In the months after 9/11, you started hearing more and more references to Robert Kaplan as the closest thing to a geopolitical thinker to come from the ranks of roving journalistic correspondents -- apart from Tom Friedman, of course. They became the Mutt and Jeff of American punditry.

Friedman emphasizes trade and diplomacy; exhibits a rather straightforward appreciation of technology as a driving factor in human progress; is, in his most optimistic moments, prone to evoking a global future of unlimited gravy production. Kaplan is more likely to refer to history; regards culture as the decisive force in each society's prospects; and, when imagining the world's future, tend to sound something like Kurtz from Heart of Darkness, only less cheerful.

Friedman sees some grounds for concern over the pace and direction of globalization. At heart, though, he trusts the process. Kaplan trusts nothing but the superiority of the West, and has not been shy about saying that imperialism was a good idea that has only gotten better with time.

If those are our options, we are doomed. Be that as it may, here is my confession: Friedman often irritates me, while Kaplan's weltanschaung calls to mind the phrase"beneath contempt."

Fortunately Tom Bissell does not agree: He considers Kaplan worth all the scorn needed to fuel an analytical essay of several thousand well-turned words. His piece,"Euphorias of Perrier: The Case Against Robert D. Kaplan," appears in the new issue of Virginia Quarterly Review -- a publication rapidly dispelling any fear that the day of the important literary quarterly is over.

"Kaplan's real and growingly evident problem," writes Bissell,"is not his Parkinson's grip on history, or that he is a bonehead or a warmonger, but rather that he is an incompetent thinker and a miserable writer." He calls one of Kaplan's books"a thesaurus of incoherencies."

What is worrying is that Kaplan has his enthusiasts in the corridors of power.

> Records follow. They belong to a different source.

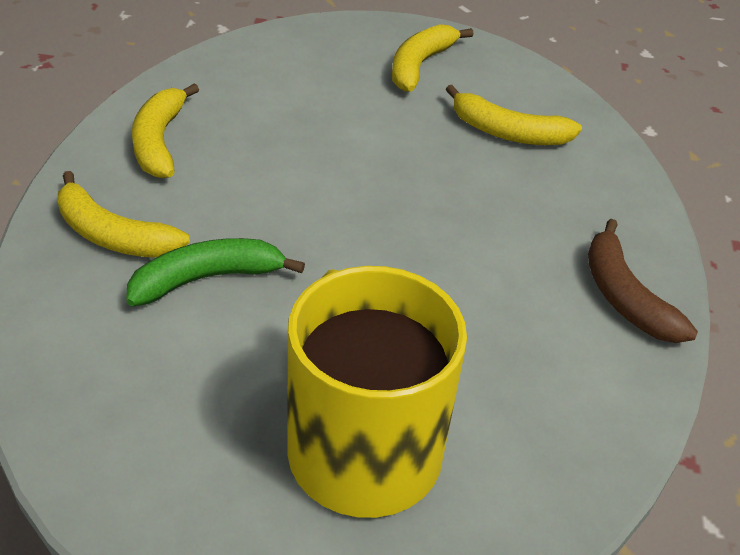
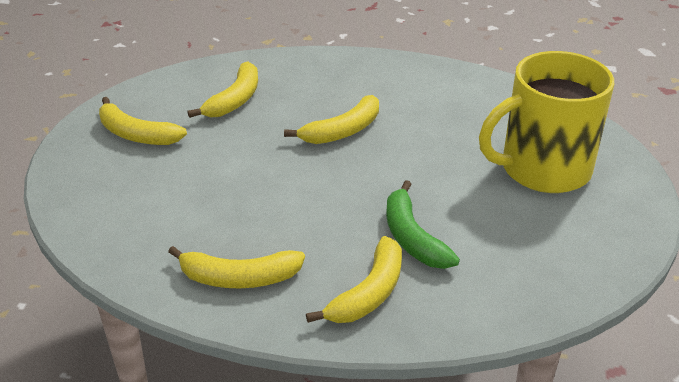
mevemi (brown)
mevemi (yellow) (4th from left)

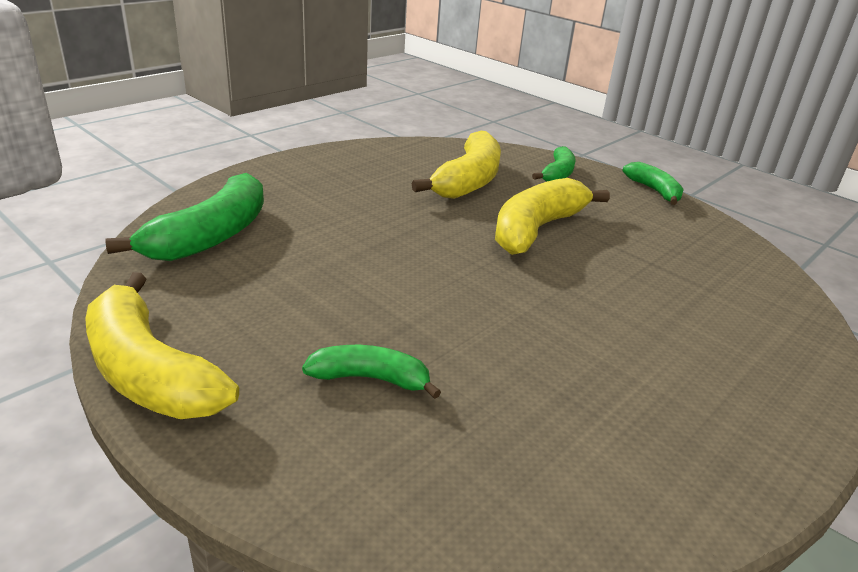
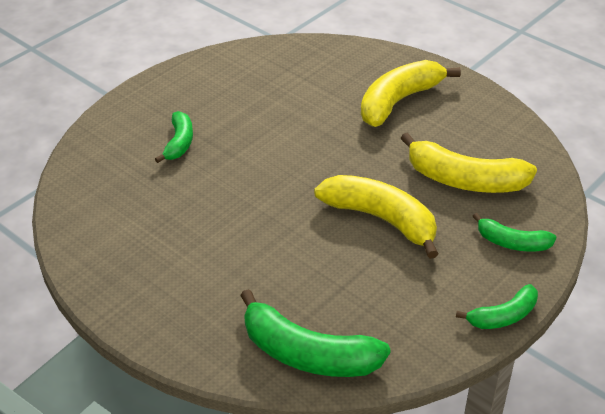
mevemi (green) (2nd from left)
mevemi (yellow) (2nd from left)

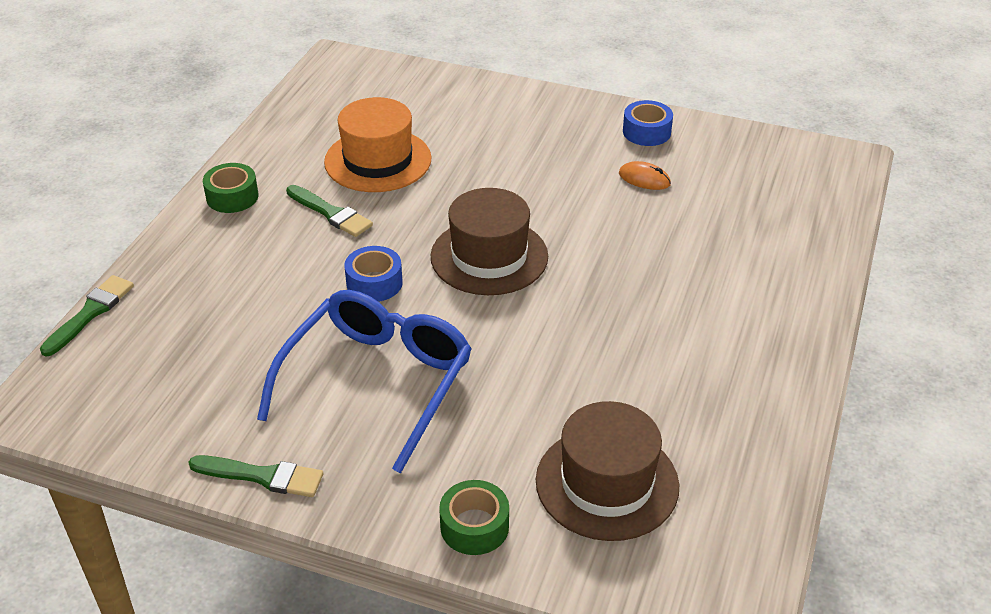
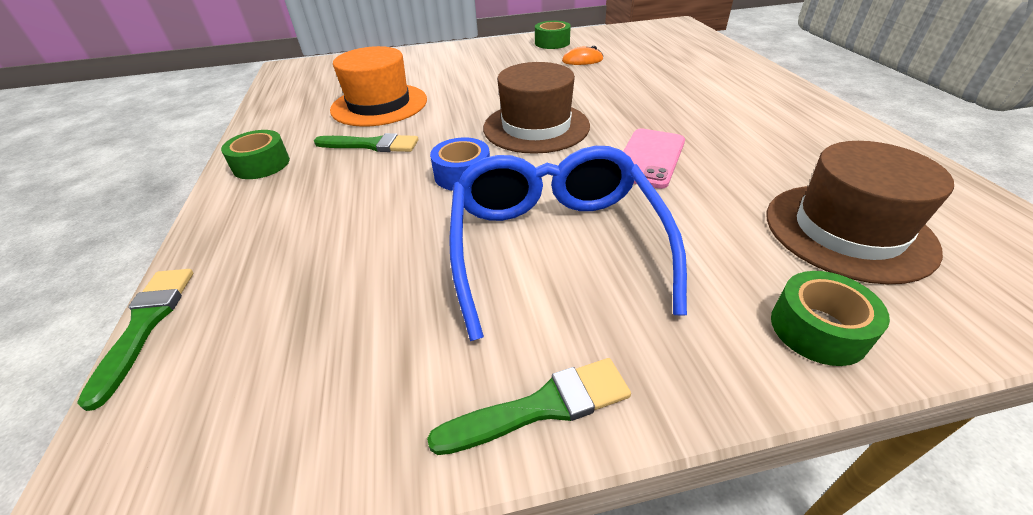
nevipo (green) (2nd from left)
molozen (pink)

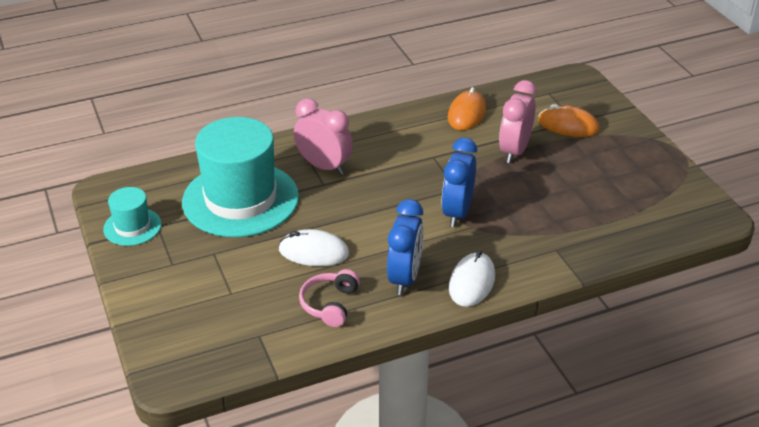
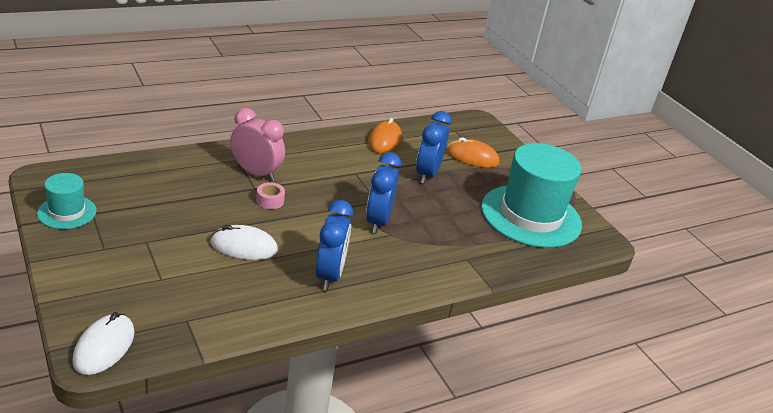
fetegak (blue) (3rd from left)
ligufeba (turquoise) (2nd from left)
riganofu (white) (1st from left)
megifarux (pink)
nevipo (pink)

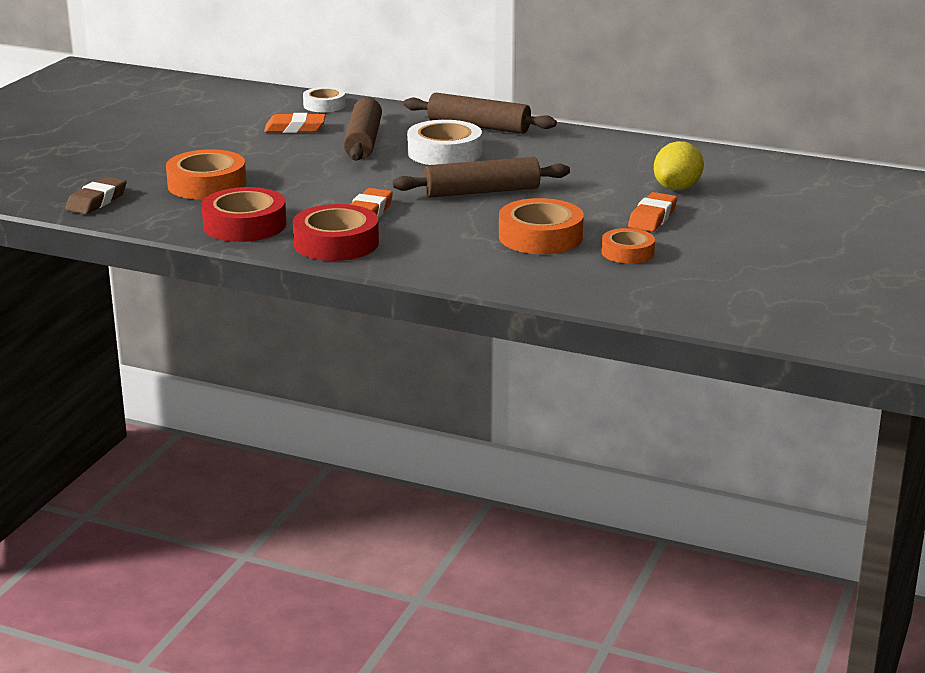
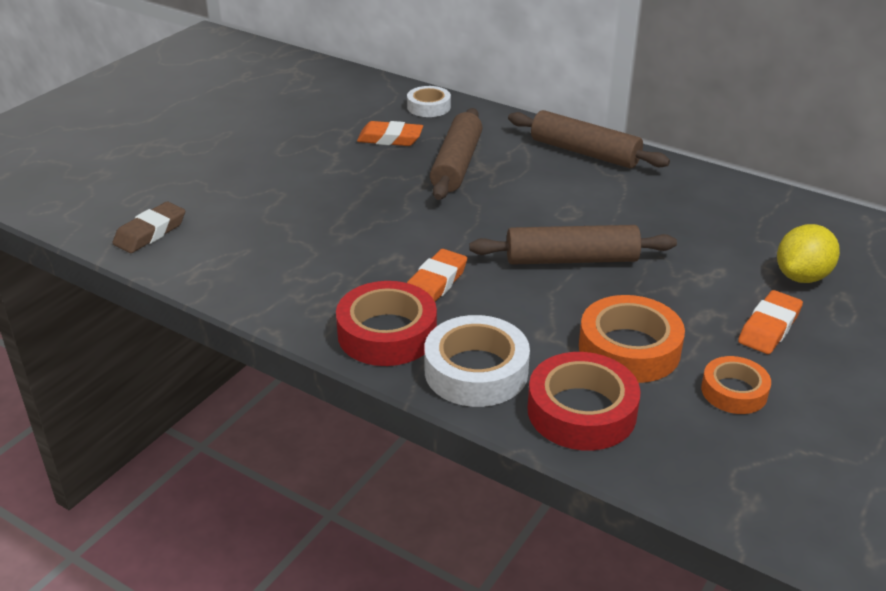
nevipo (white) (2nd from left)
nevipo (orange) (1st from left in the first image)
nevipo (red) (2nd from left)

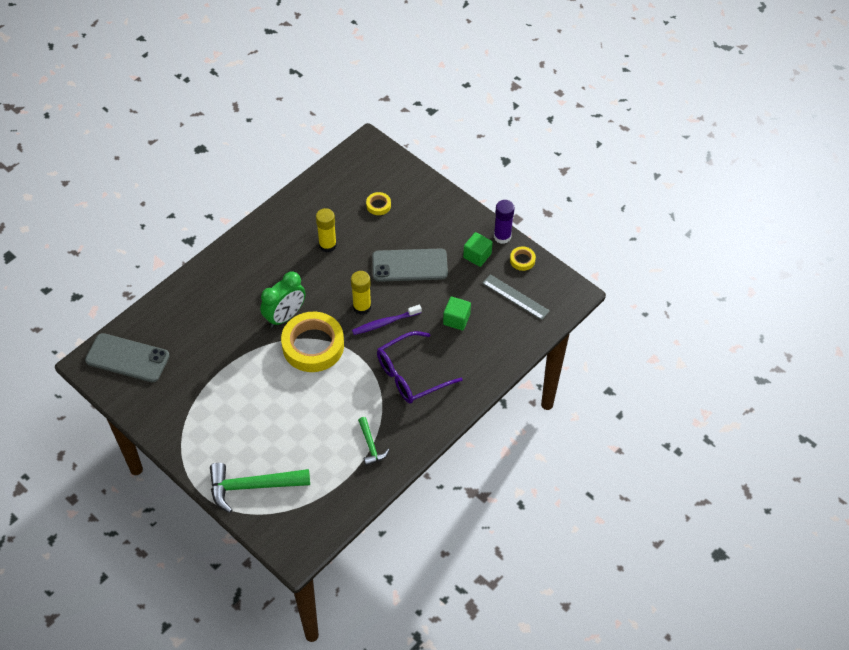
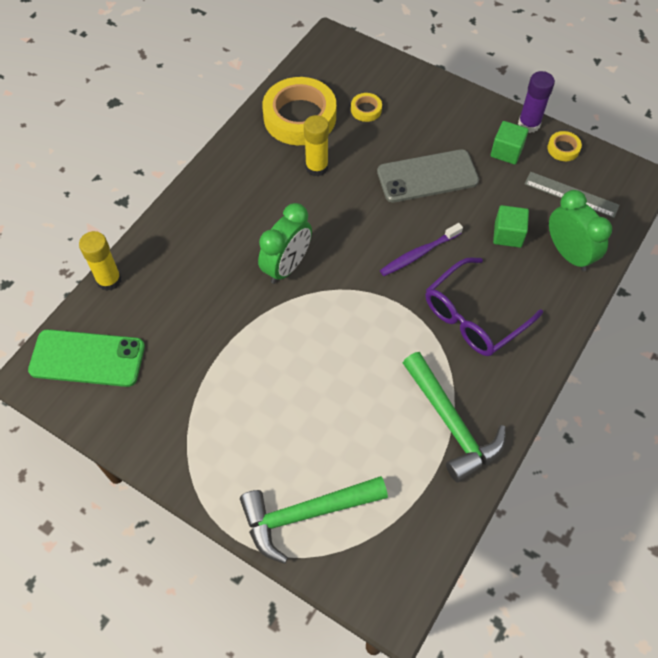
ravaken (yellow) (1st from left)
nevipo (yellow) (1st from left)
molozen (green)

"Carl von Clausewitz famously wrote that war is the extension of politics by other means," says Bissell."Bush and Kaplan, on the other hand, appear to advocate war as cultural politics by other means. This has resulted in a collision of second-rate minds with third-rate policies. While one man attempts to make the world as simple as he is able to comprehend it, the other whispers in his various adjutants’ ears that they are on the side of History itself."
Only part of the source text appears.